Scalable enough to support extremely high line rates with the existing memory technology
Traditionally, the bandwidth of the memory buffer is increased by a proportionate increase in its data width. As we reach very high speeds, the data bus keeps on becoming becomes wider proportionally and as soon as we reach the figure of 320, there is a limit. Since most of the IP switches and routers are optimized to process minimum 40-byte sized (320 bit) packets, if data width is increased beyond 40 bytes (320 bits), then for such packets, there is no improvement in the bandwidth and the wastage of memory space will also increase. PPB architecture can achieve a much higher bandwidth than what will be achieved by a 320 bit wide logically single memory by choosing higher values of n and appropriate data-width D. We can have multiple narrower memory modules operating simultaneously. For example, we can choose n to be equal to 8 and data width to be 160 (less than 320), thus getting bandwidth comparable to a logically single memory with data width 1280. Achieving such high bandwidths with any logically single memory is not at all possible.

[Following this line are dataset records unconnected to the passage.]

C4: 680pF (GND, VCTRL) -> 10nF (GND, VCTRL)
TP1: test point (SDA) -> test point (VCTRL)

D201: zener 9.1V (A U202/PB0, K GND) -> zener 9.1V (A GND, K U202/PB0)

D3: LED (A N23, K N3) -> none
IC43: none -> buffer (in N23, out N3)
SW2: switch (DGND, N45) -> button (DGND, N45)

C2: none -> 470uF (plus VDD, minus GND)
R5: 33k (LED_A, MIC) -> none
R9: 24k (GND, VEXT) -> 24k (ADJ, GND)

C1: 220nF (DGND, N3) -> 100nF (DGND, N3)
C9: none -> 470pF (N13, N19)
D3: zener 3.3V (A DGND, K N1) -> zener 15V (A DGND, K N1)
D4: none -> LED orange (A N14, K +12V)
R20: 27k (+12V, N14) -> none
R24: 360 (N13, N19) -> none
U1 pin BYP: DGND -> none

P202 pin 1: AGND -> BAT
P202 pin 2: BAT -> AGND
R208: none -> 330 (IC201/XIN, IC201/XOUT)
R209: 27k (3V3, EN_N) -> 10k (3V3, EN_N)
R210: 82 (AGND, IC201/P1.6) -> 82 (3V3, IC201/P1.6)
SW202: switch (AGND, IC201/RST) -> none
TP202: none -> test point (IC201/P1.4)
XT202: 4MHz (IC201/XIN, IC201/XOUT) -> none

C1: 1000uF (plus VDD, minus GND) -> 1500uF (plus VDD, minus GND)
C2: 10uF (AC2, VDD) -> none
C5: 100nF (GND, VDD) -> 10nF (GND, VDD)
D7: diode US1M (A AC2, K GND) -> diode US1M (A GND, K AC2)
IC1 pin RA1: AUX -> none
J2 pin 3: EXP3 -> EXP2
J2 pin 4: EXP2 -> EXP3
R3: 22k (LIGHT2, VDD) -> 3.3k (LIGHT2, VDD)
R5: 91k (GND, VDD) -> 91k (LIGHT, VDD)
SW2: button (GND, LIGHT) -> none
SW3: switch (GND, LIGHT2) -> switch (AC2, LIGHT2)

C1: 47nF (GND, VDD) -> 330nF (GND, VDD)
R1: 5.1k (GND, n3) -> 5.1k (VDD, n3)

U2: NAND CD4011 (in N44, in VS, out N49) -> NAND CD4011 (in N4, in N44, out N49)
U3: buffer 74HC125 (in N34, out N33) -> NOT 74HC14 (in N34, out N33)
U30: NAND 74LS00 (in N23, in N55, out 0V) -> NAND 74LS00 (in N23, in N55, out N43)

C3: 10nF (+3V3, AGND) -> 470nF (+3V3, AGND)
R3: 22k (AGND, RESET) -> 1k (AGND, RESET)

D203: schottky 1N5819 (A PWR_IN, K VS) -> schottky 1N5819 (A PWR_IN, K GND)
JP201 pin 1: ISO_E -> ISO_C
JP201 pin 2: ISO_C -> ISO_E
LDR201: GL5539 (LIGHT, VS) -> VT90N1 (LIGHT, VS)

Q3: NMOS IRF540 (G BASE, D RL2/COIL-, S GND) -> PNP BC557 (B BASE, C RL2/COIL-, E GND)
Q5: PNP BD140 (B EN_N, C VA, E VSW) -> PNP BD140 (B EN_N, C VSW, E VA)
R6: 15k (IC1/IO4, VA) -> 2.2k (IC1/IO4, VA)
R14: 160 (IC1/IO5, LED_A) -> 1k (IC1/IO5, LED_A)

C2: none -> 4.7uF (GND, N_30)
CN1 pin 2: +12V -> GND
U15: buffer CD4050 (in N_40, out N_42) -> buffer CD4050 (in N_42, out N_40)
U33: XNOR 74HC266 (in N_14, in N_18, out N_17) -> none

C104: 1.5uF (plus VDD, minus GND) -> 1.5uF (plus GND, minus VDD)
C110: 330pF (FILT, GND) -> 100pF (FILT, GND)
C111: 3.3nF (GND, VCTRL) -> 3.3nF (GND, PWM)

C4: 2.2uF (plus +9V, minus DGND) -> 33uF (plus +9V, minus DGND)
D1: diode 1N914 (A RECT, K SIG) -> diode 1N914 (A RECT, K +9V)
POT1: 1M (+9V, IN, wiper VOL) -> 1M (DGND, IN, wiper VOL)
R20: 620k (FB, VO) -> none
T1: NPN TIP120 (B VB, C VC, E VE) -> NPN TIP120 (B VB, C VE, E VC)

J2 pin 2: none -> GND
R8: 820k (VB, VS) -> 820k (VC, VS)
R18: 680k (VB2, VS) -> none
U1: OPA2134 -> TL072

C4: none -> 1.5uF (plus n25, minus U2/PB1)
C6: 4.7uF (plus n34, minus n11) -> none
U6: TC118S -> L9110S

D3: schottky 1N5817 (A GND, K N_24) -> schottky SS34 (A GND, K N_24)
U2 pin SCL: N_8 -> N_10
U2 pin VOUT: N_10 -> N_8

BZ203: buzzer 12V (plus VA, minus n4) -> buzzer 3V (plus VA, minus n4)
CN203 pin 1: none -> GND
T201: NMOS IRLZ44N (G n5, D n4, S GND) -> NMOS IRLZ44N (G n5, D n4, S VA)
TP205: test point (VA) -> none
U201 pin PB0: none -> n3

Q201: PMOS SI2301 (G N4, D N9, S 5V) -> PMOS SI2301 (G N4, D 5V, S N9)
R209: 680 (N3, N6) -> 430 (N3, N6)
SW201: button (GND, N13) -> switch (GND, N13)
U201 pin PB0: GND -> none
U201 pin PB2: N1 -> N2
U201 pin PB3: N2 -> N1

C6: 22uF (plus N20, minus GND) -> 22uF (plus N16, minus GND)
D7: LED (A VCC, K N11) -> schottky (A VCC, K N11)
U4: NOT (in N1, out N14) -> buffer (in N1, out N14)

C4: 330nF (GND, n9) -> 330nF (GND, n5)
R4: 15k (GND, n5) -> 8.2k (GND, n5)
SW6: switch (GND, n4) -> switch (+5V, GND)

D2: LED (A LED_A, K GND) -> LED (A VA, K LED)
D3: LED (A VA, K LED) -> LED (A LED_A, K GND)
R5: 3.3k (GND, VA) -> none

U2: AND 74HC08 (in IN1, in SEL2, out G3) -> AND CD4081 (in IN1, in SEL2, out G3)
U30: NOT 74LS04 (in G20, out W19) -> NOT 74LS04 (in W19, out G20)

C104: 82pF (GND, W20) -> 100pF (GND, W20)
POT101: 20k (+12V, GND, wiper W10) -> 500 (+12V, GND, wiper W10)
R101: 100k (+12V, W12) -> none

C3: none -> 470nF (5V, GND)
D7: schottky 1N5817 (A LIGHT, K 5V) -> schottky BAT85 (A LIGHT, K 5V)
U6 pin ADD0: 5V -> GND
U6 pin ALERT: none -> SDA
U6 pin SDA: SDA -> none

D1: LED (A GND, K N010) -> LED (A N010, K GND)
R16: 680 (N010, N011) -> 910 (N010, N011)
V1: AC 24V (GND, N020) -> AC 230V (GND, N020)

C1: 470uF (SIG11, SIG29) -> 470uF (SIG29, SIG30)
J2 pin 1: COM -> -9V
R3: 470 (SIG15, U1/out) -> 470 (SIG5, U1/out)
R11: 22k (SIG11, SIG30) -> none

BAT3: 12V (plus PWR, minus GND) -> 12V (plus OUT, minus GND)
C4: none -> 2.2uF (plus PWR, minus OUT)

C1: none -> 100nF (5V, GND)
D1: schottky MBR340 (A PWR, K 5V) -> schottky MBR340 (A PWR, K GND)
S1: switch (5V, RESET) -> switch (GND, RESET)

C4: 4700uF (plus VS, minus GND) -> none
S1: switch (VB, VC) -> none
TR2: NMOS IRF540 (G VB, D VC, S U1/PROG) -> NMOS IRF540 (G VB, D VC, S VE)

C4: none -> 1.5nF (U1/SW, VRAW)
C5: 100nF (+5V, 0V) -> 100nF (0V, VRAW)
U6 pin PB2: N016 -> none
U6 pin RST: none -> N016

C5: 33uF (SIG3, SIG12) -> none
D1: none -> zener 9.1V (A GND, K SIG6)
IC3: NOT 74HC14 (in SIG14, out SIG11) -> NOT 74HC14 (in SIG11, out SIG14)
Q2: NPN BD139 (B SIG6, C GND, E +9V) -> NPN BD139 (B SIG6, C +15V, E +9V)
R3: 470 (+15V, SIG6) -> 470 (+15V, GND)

Thus, it is possible for PPB to achieve extremely high bandwidth capacity irrespective of the memory technology and the bandwidth limit supported by a single memory. It is also independent of the minimum packet size that is to be buffered into PPB.
Theoretically, it seems a logically single memory based architectures with wider data bus width same as N*D (until N*D is less than 320) will give same bandwidth as the PPB architecture. However, this ideology doesn't hold true for all kind of traffic profiles. Actually for any practical traffic profile, we will prove that logically single memory based architectures will not give the deterministic and constant bandwidth as compared to the PPB.
Higher bandwidth with the same data width
The data-width of any memory buffer is generally chosen to be an integral factor of the average packet size in order to maximize the bandwidth and reduce the buffer wastage. For example, if the device is optimized to process minimum 40 bytes packet, then the data width can be chosen to be 320-bits or 320/i, where i is a positive integer. For high-speed routers and switches, to achieve very high bandwidth, generally the data width of the memory has to be made very wide. To achieve highest bandwidth, generally i is chosen to be equal to 1 or the data bus width is made the maximum. Thus, one 40-byte packet will be written in just one time slot in the memory and the read/write operation will achieve the fastest possible rate.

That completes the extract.